Like many at USF, Guilford gives much of the credit for the university's facelift to Steven Gift, the architect hired five years ago to bring coherence to a 30,000-student campus long derided as "Drive Thru U."

Gift said it's easy to fault the people who designed the campus in the late 1950s. He does it himself, referring to their style as "bad modernism."

But those early planners did several things right, he said.

They chose colors and materials appropriate to the semitropics. And they built quickly -- 5-million square feet of academic space in less than 40 years.

"Unfortunately, when you move that quickly, you don't always move very thoughtfully," Gift said.

That may explain why the early buildings were far apart from each other, practically inviting cars onto campus. No one has ever understood why so little provision was made for shade trees or green space.

Gift said he has focused on both of those failures in recent years.

One method is through what he calls "infilling," which involves placing new buildings between the older ones. That creates a more dense, connected environment.

"It's much more user-friendly," Gift said. "And it allows you to build courtyards and quadrangles, which help bring students together."

But as the campus has become more urban, open spaces have become more critical. Gift said that's why he is working to build a greenway across the entire campus, and why he created areas such as the Martin Luther King Plaza, a campus oasis that attracts hundreds of students every day.

Such gathering spots were nonexistent for much of USF's history, said Fernandez, who remembers how students in the early years would bring their lunch to school, then retreat to their cars to eat it.

"What I remember is how few students ever got to know each other," he said. "There was no place for them to get to know each other."
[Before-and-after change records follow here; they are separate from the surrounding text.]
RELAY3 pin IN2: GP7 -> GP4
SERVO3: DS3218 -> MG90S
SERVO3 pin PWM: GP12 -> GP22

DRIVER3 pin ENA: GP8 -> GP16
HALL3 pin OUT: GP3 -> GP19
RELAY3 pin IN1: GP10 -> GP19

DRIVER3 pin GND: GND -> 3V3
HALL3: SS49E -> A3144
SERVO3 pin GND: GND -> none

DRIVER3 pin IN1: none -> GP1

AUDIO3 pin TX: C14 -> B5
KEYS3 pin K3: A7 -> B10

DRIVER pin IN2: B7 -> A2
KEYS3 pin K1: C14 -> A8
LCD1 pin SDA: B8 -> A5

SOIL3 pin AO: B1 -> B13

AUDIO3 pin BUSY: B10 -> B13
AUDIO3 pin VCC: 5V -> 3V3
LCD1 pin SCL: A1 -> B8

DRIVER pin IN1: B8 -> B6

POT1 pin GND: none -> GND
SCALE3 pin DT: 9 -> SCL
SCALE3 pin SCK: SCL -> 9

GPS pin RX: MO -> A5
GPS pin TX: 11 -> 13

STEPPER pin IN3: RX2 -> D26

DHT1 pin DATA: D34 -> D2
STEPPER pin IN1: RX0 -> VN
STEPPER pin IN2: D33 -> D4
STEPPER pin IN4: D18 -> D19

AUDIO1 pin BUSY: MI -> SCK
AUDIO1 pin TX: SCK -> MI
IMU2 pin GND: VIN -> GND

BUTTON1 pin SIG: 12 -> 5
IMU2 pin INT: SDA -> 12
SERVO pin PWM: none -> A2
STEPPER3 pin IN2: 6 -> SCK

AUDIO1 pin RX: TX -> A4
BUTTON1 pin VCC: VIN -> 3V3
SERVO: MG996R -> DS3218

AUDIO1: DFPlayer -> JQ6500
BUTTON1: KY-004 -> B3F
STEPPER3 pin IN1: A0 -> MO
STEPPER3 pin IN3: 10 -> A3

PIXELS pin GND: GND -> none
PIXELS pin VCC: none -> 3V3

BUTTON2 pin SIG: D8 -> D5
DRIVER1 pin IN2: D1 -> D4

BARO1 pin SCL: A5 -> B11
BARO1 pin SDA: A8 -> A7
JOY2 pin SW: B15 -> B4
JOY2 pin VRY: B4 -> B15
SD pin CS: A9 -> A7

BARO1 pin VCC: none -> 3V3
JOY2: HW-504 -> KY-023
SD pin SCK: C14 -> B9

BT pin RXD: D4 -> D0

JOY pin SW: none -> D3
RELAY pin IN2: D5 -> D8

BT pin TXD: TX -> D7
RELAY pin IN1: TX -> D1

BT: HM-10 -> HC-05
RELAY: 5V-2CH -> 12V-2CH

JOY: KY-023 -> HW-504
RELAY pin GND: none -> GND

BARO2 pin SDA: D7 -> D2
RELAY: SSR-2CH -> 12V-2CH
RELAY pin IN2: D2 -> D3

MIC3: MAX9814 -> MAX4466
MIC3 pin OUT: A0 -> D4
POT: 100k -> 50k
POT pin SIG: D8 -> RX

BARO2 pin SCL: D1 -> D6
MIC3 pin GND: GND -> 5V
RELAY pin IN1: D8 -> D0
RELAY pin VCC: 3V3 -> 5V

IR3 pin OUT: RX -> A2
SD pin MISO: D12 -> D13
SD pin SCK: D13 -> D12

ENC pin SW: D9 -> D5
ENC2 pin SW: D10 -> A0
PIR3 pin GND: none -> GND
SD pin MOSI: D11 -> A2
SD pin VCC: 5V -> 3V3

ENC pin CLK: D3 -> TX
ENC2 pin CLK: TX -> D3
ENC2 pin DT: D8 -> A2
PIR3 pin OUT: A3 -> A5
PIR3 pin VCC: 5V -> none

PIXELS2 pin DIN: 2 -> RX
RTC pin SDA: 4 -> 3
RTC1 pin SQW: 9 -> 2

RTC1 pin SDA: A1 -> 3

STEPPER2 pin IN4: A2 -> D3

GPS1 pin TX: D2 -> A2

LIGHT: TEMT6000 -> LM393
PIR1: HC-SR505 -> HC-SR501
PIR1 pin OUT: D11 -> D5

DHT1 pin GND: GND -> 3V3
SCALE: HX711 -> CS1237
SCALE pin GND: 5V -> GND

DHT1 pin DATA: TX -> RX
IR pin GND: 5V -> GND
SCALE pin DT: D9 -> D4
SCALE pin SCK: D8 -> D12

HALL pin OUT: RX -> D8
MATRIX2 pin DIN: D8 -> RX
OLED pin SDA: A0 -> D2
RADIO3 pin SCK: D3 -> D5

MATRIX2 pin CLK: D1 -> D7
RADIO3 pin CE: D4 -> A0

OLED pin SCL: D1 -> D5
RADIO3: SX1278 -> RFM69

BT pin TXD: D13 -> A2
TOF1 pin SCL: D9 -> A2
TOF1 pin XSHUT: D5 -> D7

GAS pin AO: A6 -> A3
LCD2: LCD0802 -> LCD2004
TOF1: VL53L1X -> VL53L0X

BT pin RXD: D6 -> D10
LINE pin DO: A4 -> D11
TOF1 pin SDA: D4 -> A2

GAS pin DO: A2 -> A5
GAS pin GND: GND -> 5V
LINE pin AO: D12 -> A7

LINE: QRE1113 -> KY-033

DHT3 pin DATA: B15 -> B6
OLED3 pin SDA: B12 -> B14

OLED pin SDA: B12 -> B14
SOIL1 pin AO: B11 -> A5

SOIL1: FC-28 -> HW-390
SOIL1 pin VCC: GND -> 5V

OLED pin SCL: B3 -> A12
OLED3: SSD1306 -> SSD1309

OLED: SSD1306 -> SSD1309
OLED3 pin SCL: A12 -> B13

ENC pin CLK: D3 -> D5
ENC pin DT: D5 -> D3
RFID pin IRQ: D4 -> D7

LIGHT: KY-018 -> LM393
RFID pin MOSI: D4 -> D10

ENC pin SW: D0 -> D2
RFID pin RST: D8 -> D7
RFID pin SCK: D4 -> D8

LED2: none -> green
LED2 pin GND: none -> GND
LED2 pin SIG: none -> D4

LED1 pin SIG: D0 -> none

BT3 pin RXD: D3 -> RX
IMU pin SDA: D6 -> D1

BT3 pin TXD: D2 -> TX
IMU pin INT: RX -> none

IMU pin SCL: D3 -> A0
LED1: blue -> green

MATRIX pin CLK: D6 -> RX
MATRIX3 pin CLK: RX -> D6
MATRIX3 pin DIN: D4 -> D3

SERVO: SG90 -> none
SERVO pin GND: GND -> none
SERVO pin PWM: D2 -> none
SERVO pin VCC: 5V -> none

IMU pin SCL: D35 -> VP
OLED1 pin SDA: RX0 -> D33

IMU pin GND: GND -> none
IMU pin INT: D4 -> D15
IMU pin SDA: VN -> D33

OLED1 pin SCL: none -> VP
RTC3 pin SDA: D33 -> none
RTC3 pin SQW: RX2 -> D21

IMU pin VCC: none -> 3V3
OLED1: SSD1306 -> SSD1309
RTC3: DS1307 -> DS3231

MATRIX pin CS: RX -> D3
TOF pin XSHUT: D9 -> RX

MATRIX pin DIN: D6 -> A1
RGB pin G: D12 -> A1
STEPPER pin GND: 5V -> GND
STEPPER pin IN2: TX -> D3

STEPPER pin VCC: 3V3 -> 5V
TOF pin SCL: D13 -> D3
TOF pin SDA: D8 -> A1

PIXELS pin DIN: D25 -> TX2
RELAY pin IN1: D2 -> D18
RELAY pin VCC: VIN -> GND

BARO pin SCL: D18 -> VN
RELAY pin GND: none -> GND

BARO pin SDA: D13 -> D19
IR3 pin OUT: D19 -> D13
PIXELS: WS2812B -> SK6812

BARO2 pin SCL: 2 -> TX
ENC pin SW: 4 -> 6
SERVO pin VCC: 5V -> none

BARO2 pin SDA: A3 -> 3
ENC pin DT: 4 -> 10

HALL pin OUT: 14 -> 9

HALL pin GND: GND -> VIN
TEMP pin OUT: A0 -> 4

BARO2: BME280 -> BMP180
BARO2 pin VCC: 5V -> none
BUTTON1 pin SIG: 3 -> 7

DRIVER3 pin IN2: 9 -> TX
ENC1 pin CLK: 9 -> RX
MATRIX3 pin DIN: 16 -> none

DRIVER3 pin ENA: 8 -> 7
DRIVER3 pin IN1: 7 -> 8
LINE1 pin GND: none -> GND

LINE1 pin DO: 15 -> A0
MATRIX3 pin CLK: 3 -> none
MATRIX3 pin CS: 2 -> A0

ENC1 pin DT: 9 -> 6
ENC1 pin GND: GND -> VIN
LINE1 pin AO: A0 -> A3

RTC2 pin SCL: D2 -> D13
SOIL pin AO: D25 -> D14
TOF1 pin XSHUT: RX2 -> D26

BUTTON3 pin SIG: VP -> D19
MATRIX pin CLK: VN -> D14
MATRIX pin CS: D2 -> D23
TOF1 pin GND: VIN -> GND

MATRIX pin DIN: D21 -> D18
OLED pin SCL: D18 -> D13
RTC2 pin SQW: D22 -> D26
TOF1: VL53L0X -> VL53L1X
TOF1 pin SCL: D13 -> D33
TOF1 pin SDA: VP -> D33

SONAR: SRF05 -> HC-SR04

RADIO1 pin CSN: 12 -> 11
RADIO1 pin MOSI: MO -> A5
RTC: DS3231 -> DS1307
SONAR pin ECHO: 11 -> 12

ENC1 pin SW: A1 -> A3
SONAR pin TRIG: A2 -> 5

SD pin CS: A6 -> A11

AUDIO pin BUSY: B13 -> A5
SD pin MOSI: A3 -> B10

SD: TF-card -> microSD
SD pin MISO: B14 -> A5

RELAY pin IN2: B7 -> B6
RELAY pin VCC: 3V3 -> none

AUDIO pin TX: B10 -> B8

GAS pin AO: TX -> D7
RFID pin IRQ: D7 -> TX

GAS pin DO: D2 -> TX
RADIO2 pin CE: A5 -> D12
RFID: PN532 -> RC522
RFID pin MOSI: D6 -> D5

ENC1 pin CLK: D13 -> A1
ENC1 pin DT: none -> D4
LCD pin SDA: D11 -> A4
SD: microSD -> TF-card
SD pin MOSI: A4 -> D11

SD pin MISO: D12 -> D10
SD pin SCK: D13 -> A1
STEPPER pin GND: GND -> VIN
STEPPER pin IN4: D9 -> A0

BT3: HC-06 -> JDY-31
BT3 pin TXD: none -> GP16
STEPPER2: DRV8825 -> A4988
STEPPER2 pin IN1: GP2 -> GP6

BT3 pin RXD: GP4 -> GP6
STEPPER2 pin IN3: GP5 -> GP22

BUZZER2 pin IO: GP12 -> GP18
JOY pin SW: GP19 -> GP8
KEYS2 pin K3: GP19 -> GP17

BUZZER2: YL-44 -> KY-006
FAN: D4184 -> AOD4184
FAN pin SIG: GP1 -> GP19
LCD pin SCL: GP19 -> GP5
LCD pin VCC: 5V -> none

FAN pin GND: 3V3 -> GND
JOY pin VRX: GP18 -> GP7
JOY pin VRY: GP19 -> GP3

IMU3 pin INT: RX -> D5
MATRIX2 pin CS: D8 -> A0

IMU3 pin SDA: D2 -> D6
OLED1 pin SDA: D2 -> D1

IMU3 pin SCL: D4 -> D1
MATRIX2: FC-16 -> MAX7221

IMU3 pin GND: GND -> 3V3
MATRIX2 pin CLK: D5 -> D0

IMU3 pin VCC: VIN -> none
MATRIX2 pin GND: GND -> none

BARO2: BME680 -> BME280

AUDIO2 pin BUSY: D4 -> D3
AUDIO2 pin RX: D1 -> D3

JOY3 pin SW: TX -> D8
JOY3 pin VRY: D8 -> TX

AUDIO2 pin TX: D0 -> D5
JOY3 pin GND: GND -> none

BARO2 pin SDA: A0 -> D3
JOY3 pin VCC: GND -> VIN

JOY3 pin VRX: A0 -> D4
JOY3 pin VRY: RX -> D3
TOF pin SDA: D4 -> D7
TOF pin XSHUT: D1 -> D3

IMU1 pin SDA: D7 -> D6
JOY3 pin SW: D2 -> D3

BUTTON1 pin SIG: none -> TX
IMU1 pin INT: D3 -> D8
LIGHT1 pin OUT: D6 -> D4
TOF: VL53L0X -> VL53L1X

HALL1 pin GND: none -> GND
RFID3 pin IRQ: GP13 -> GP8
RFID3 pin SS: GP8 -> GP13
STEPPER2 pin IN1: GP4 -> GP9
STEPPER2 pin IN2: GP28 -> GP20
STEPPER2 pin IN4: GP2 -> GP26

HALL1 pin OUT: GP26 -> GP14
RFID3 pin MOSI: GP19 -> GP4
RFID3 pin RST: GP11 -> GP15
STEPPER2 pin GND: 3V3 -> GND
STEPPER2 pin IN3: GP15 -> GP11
USF officials are careful to point out that the construction boom extends to the St. Petersburg campus, a message, no doubt, to state legislators who may soon consider whether to make that branch independent.

The $5-million Florida Center for Teachers, a combined effort of USF and the Florida Humanities Council, is going up in the heart of the St. Petersburg campus. The $12-million Children's Research Institute, built by USF and All Children's Hospital, opened earlier this year a few blocks away.

The boom, in fact, really is a statewide phenomenon, said Carl Blackwell, the university system vice chancellor for administration and finance.

"The last several years have been relatively good for us in terms of construction money," said Blackwell, pointing to the more than $800-million in projects currently under way at Florida's 10 universities.

But there still is a lot that isn't getting done. Most years, Blackwell said, the university system gets less than half the money it requests.

Despite all the recent bustle, Gift said, that also is the case at USF.

"We have 600,000 square feet of unmet space needs, and I don't think we're going to catch up any time soon," he said.

Then there is parking, probably the single biggest source of complaints at USF.

There are 17,000 parking spaces on campus -- more than enough, Gift said, to ensure plenty of available spots at any given moment. The problem is, available usually doesn't mean convenient. But the only solution for that, Gift said, is to raise the cost of bringing a car to campus.

USF is not going to build more parking lots; land has become far too dear for that.

But Gift said the university would build more parking garages -- which cost five times more per space than lots to construct -- if users were willing to foot the bill.

Gift isn't holding his breath.

"People would much rather complain than pay for the level of convenience they say they want," he said.